▶ **WHAT YOU ARE ASKED TO DO**: Check each line of the material that follows, and copy those holding the string "size".

---------- DATA SUPPLIED ----------

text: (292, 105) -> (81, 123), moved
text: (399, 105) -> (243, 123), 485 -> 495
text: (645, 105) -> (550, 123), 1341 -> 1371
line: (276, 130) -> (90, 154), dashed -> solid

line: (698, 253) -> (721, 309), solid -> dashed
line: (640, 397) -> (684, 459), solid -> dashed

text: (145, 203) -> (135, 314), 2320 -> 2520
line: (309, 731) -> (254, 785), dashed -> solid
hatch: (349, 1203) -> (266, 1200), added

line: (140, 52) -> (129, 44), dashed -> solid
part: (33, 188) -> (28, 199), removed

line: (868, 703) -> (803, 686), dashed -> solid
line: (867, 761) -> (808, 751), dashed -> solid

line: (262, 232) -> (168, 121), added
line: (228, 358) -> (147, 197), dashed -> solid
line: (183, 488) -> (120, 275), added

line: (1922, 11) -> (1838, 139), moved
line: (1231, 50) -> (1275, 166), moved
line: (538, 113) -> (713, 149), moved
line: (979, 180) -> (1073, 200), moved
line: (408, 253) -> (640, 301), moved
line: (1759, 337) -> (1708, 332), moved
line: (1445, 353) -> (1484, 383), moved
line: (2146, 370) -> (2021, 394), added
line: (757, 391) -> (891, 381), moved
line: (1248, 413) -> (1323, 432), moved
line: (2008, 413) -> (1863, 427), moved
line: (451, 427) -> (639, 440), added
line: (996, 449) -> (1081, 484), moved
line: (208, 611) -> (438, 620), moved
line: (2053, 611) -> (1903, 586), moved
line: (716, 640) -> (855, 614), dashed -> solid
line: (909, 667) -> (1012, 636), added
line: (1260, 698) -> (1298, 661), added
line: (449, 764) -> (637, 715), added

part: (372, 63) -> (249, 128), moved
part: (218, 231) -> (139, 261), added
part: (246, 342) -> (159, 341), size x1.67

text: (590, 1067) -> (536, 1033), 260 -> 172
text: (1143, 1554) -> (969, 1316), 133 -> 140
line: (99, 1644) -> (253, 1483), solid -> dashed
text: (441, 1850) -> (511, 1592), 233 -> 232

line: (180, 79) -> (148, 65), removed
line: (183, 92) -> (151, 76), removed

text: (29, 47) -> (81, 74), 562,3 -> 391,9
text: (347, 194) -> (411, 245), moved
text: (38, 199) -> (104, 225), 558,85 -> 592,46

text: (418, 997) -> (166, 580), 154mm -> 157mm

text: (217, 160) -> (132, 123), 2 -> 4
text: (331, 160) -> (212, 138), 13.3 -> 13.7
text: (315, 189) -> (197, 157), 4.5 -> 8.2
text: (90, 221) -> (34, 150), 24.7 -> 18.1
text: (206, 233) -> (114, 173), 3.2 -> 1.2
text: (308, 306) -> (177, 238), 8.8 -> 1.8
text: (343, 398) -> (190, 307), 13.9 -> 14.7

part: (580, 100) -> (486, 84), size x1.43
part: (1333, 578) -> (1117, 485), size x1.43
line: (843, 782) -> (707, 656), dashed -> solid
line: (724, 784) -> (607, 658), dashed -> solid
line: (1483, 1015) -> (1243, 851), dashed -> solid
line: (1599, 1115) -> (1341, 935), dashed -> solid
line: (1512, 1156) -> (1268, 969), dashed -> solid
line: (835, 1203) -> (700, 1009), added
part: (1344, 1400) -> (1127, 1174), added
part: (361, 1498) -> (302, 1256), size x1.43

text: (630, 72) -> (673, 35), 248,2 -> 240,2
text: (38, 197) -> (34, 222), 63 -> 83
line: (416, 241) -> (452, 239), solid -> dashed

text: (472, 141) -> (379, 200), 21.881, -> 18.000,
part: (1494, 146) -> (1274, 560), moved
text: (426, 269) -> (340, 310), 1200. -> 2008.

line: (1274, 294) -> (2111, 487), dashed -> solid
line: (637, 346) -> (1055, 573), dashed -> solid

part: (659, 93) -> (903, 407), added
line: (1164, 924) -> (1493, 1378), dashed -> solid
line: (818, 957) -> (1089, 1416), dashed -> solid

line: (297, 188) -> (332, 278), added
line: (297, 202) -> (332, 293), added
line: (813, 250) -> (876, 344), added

----------

▶ **ANSWER SPACE**:
part: (246, 342) -> (159, 341), size x1.67
part: (580, 100) -> (486, 84), size x1.43
part: (1333, 578) -> (1117, 485), size x1.43
part: (361, 1498) -> (302, 1256), size x1.43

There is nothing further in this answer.